• Pierre Smet
    Pierre Smet
    co-fondateur du Collectif21, psychanalyste au service de santé mentale d’Evere

Quel avenir et quels enjeux pour le secteur associatif ?

Il est essen­tiel, quand on se penche sur le secteur asso­cia­tif et ses spéci­fi­ci­tés, de réflé­chir sur ce qu’est le temps, et quel rapport le secteur entre­tient-il avec celui-ci : le temps infor­mel occupe une place centrale, prendre du temps pour donner une place à l’humain est consub­stan­tiel au lien social, socle s’il en est de l’activité associative.

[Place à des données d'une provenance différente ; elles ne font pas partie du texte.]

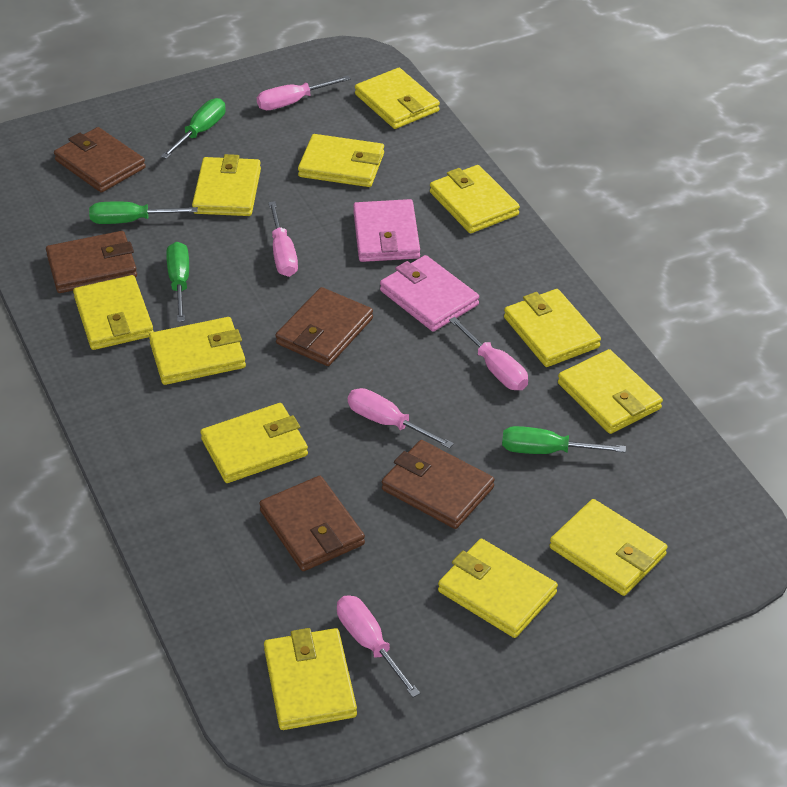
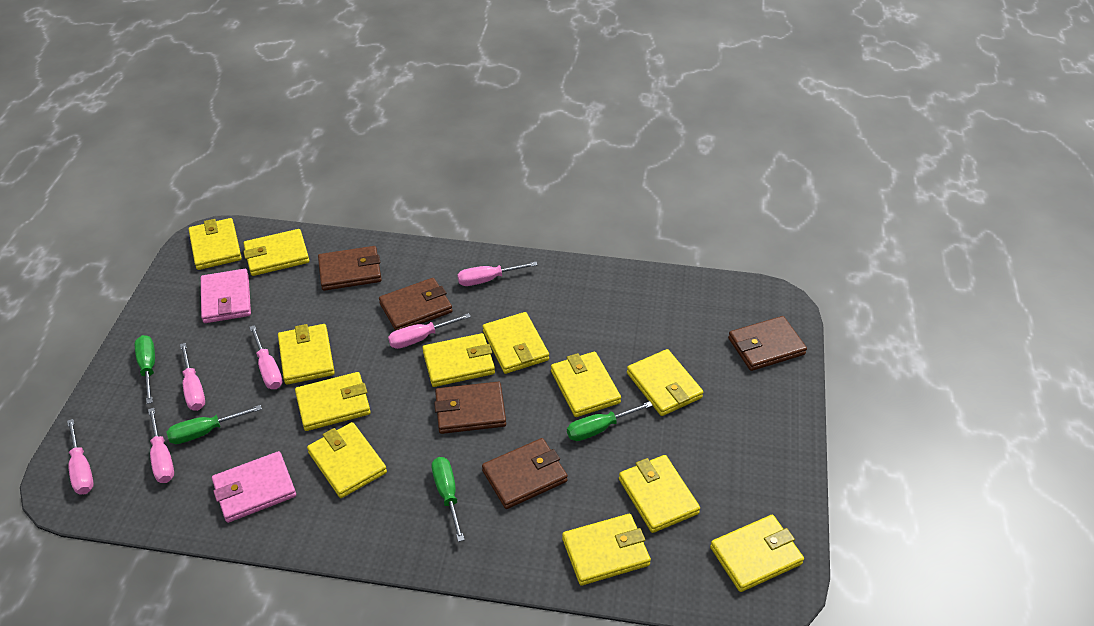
pink screwdriver: 5 -> 6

Or, les logiques de projet en cours depuis l’entrée para­dig­ma­tique de l’État social actif reposent sur des indices de quan­ti­fi­ca­tion et d’évaluation. Comment, dans ce contexte, prendre en compte la place de l’informel ? Comment avoir et prendre le temps, notam­ment pour ce qui est inat­tendu ? La pour­suite d’objectifs en tant que fina­lité de travail et non comme éven­tuel moyen met parti­cu­liè­re­ment à mal ces dimen­sions. L’avenir asso­cia­tif, tel qu’il est défini par les poli­tiques publiques en cours, semble inexo­ra­ble­ment se dessi­ner sous la forme de plans, programmes, indi­ca­teurs… dont les prin­ci­paux acteurs sont parfois dépos­sé­dés voire non-infor­més. Certes, des lieux de concer­ta­tion, comme les conseils consul­ta­tifs, ont été mis en place entre les travailleuses et les travailleurs de terrain, les admi­nis­tra­tions et les cabi­nets minis­té­riels. On observe malheu­reu­se­ment combien le dialogue, voire la rencontre est diffi­cile. Or, tout comme l’informel, la concer­ta­tion demande du temps.

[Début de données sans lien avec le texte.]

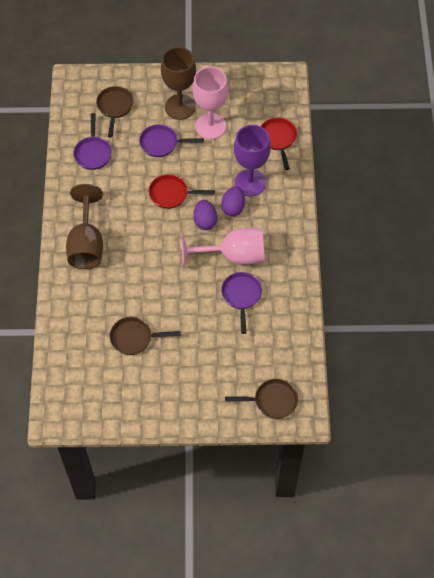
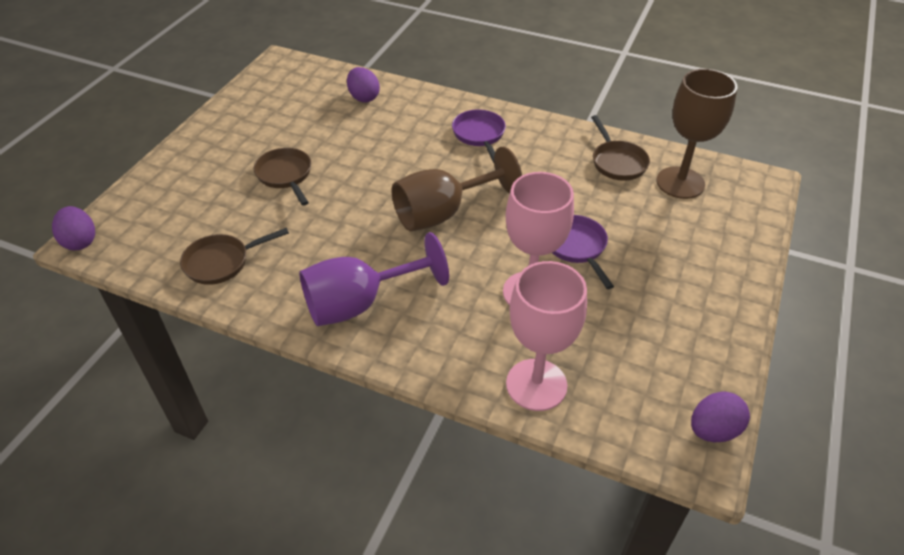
purple egg: 2 -> 3
purple pan: 3 -> 2
red pan: 2 -> 0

« Sans but de lucre », jusqu’à quand ?

Si l’on s’interroge sur l’avenir de la spéci­fi­cité du secteur asso­cia­tif, et qu’on le met en paral­lèle avec l’essor de l’économie sociale notam­ment, on constate rapi­de­ment que nous sommes à un tour­nant majeur en ce qui concerne la mention « sans but lucra­tif ». Avec l’émergence de « nouvelles écono­mies », qu’il s’agisse de la résur­gence de la soli­da­rité dite « chaude », de mise en place d’économie locale, etc., on peut s’interroger : Quel va être l’avenir de ces diffé­rents mouve­ments et comment vont-ils inter­agir ? Faut-il craindre une concur­rence et si oui, faut-il la jugu­ler ? Qu’est-ce que le secteur a à perdre et à gagner dans la diver­si­fi­ca­tion des struc­tures qui amenuise la fron­tière entre marchand et non marchand ?

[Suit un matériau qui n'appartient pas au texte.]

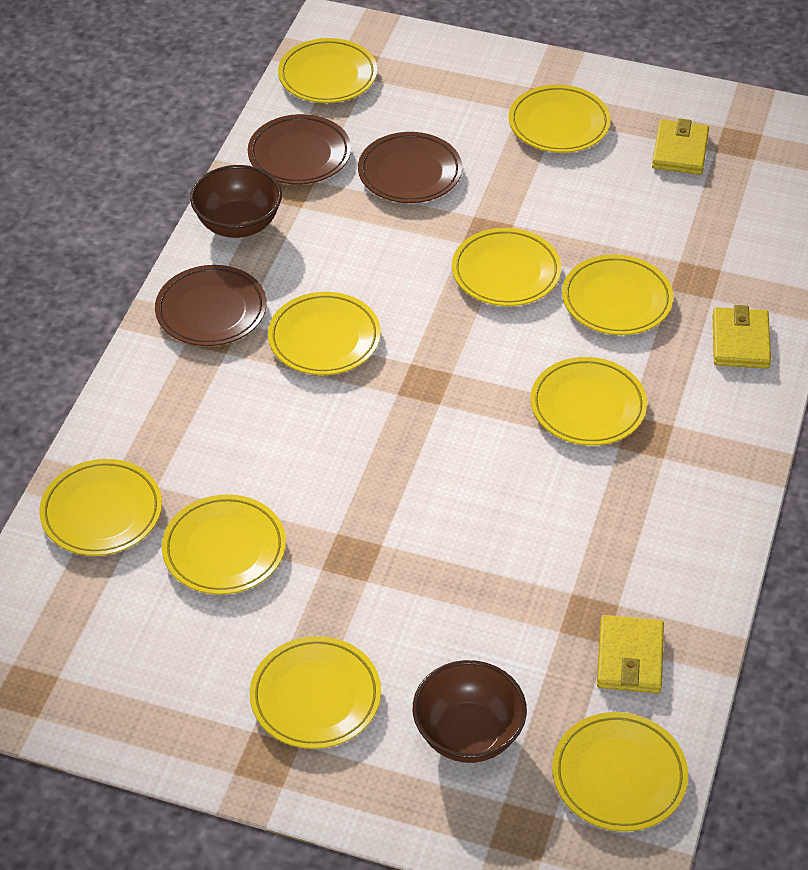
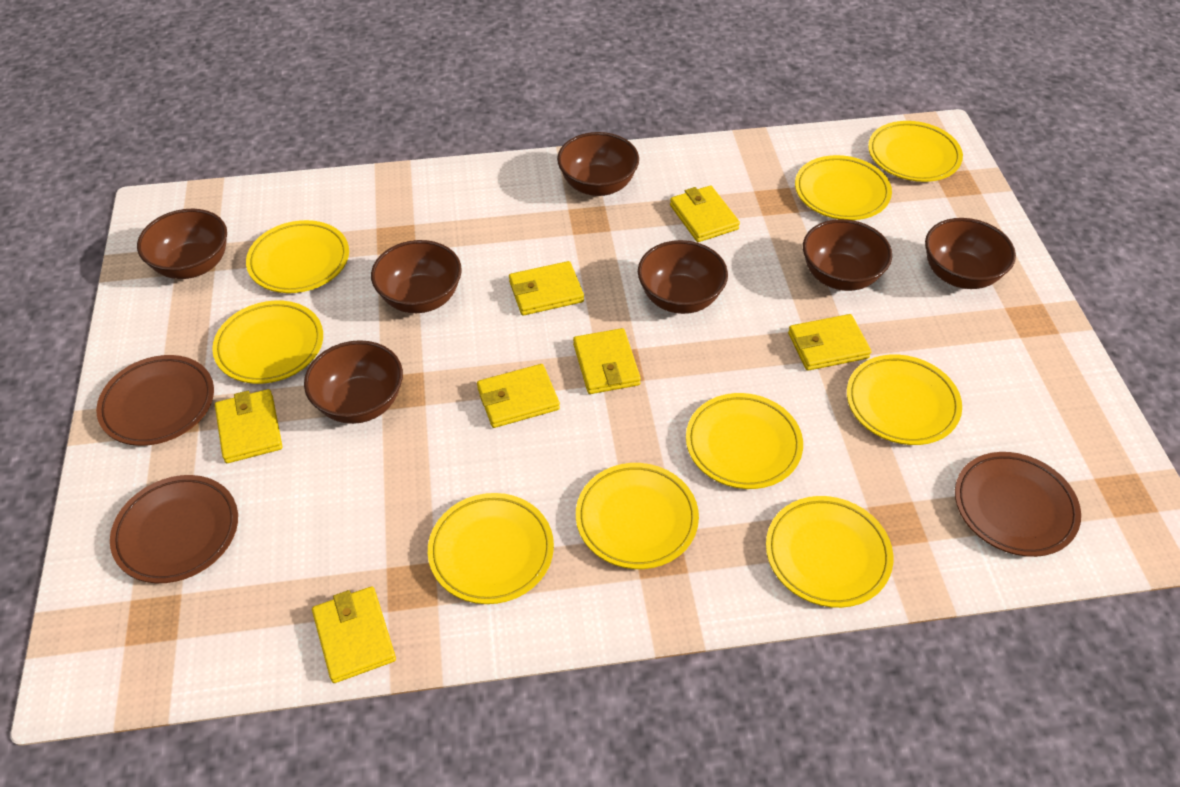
brown bowl: 2 -> 7
yellow plate: 10 -> 9
yellow wallet: 3 -> 7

Priva­ti­sa­tion et fonc­tion associative

Une donnée concrète impor­tante qui carac­té­rise en effet les asso­cia­tions sans but lucra­tif (asbl) est de corres­pondre aux critères de la loi pour obte­nir des subsides, ou encore obte­nir un agré­ment de l’État. Or, para­doxa­le­ment l’État pousse à une priva­ti­sa­tion. N’y a‑t-il pas là une atteinte à la vie démo­cra­tique et aux deve­nirs des missions publiques ? Les missions publiques sont-elles désor­mais toutes à vendre ? Comment l’associatif va-t-il parti­ci­per ou non à ce mouve­ment ? Derrière ces ques­tions qui peuvent paraître tech­niques, il y a lieu de se deman­der ici dans quel avenir nous voulons vivre et quelle histoire, en tant que société, nous voulons écrire.